Il a témoigné du fait que cela lui a pris six à sept mois seulement pour avoir un premier contact avec un barman relié au milieu.
Il a soutenu que «personne, aucun policier n'a jamais réussi à s'approcher si près d'une famille de la mafia».
Sa mission d'infiltration a pris fin lorsqu'il a reçu le contrat d'assassiner un dénommé Bruno et qu'une guerre interne a sévi.
«Pour cette opération, en tout, j'ai eu à témoigner dans une vingtaine de procès. Le nombre total de condamnations a été de plus de 200», a-t-il témoigné.
Selon lui, des liens existaient à l'époque entre des membres de la mafia de New York et ceux de Montréal. Il n'a toutefois pu donner de nom autre que «Cotroni». Il s'est rappelé, également, qu'au moment de commettre un meurtre important, la famille Bonanno de New York avait fait venir un tueur de Montréal.
Il croit que des liens existent toujours aujourd'hui, puisque la mafia, selon lui, est un milieu qui ne connaît pas les frontières.
Non-publication de photos
La commission a ordonné aux médias de ne pas filmer ni photographier M. Pistone.
L'ex-agent du FBI témoigne donc avec un paravent qui empêche les gens présents dans la salle de le voir.
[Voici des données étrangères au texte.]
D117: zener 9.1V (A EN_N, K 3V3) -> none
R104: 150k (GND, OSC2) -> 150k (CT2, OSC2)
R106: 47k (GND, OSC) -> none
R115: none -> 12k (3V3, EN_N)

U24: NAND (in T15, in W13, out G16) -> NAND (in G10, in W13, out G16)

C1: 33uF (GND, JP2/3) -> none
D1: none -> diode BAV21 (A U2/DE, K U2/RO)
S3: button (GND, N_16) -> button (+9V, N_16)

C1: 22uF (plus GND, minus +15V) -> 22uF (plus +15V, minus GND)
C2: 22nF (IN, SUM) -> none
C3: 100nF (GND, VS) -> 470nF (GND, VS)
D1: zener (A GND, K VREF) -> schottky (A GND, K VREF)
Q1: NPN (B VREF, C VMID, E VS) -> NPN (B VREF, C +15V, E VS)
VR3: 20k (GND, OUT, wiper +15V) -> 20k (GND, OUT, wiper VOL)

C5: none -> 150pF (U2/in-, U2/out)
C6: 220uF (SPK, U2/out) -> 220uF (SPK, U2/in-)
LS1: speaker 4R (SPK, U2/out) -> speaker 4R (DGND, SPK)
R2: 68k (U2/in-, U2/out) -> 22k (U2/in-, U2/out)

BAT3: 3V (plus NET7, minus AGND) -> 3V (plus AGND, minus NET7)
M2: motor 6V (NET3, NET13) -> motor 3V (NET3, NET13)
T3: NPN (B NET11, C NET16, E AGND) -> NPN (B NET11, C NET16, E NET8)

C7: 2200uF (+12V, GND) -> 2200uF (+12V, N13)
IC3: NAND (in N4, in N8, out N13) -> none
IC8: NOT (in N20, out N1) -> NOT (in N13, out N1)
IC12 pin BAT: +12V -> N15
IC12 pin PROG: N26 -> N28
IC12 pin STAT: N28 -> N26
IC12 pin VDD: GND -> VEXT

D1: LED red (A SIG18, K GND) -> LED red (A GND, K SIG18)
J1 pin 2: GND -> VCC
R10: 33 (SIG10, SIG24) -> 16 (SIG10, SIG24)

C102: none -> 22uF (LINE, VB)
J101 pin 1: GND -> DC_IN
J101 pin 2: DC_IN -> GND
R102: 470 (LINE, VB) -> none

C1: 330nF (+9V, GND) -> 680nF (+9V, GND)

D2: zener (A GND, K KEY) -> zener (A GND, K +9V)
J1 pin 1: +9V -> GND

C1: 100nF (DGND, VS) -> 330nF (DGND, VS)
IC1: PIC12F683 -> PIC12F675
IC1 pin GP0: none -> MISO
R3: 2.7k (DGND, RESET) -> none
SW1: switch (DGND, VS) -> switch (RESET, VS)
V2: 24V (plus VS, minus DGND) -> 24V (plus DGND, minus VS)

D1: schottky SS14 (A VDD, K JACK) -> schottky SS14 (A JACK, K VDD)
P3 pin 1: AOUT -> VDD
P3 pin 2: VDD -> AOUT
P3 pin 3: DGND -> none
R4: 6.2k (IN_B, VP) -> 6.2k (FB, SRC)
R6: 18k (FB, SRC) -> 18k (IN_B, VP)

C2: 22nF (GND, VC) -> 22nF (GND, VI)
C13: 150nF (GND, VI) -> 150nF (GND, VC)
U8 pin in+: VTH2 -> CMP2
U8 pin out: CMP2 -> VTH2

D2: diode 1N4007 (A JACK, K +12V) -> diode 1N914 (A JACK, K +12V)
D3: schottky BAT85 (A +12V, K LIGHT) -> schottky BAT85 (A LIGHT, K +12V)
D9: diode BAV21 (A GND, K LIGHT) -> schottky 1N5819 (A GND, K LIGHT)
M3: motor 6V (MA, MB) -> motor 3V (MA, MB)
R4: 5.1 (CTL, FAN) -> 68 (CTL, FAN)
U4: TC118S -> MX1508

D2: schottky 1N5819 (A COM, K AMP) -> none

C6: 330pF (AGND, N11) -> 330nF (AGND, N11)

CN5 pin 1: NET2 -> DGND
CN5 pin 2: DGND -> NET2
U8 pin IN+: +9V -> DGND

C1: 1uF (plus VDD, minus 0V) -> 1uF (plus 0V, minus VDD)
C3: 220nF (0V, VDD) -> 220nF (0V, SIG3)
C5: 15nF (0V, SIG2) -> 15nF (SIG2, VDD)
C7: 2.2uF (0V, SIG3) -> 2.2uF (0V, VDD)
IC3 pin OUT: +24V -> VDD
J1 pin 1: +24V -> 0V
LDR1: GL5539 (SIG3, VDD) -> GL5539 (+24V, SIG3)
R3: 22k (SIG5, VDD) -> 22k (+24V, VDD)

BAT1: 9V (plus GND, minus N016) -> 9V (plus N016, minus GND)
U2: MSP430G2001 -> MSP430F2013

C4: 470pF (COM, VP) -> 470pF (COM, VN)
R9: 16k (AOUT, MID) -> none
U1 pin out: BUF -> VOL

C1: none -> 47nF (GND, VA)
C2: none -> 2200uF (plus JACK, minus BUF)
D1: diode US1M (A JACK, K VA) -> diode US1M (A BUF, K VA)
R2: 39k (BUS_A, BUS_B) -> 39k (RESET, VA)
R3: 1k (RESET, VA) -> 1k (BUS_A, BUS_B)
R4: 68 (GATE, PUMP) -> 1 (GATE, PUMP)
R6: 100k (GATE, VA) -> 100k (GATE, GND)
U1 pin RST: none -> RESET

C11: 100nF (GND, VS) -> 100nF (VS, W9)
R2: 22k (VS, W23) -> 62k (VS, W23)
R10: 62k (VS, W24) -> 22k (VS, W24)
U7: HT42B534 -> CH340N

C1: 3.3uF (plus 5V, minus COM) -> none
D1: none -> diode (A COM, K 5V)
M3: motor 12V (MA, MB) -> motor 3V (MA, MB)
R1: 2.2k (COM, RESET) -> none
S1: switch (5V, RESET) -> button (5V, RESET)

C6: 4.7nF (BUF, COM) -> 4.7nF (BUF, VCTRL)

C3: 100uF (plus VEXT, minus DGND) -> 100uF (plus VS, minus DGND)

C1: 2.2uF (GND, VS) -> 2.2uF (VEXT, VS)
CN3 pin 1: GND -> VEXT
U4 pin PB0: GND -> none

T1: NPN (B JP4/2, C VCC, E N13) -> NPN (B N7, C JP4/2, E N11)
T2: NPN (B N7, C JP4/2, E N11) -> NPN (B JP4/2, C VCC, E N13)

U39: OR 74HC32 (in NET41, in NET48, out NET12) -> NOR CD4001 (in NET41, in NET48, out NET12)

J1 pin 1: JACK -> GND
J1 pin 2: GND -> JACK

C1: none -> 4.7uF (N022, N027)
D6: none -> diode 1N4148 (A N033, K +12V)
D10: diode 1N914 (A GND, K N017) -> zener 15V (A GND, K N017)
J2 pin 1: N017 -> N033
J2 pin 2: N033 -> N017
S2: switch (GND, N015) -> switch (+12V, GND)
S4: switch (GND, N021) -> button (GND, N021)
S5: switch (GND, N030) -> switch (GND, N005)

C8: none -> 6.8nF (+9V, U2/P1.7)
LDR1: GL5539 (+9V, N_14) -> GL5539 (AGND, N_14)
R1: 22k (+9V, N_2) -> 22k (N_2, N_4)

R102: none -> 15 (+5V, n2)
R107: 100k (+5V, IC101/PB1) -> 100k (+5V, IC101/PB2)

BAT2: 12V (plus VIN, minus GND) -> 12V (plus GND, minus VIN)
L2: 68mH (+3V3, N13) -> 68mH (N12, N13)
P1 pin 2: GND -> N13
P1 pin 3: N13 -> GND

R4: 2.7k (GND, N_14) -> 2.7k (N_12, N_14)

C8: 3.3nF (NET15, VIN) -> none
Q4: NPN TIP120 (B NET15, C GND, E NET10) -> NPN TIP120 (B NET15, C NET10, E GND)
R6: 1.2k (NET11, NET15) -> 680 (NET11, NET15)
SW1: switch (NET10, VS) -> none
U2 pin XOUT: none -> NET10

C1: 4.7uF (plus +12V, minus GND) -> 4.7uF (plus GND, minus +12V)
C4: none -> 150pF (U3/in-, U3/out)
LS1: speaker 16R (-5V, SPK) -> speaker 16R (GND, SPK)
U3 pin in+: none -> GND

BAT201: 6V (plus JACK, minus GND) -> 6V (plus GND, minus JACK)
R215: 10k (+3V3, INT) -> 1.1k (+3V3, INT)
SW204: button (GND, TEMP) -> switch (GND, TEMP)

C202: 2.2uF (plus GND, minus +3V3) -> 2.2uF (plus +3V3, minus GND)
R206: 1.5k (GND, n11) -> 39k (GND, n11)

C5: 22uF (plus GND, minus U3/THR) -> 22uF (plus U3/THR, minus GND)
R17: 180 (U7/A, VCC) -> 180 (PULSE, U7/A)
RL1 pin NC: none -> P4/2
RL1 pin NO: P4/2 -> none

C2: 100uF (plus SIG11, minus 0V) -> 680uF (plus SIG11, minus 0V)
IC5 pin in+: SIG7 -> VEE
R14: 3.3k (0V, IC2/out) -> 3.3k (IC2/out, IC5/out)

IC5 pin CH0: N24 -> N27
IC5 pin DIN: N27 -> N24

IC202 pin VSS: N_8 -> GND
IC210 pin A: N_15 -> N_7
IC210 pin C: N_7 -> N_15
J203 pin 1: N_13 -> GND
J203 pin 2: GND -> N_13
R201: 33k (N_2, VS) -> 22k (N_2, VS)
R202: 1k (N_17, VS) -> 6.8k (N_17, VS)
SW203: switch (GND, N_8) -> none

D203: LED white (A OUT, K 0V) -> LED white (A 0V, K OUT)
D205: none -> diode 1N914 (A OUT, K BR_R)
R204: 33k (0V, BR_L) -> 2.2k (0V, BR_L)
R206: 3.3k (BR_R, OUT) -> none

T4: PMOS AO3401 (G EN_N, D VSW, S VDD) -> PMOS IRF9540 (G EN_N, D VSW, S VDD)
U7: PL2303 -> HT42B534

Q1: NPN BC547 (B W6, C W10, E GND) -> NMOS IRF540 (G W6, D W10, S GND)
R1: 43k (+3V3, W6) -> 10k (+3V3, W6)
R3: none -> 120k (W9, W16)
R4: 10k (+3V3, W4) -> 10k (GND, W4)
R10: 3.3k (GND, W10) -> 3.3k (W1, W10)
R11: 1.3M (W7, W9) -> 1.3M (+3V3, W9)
De plus, la caméra qui transmet des images de la commission ne diffuse que des images de la procureure de la commission qui l'interroge, Me Sonia Lebel, des commissaires ou du paravent qui cache M. Pistone.
On entend cependant la voix de M. Pistone.
«La Commission, les commissaires interdisent toute publication ou diffusion sous quelque forme que ce soit, à quelque moment que ce soit, de la physionomie du témoin Joseph Pistone, sauf pour les photos et vidéos d'archives qui existent déjà et qui sont déjà accessibles au public», a déclaré la juge France Charbonneau.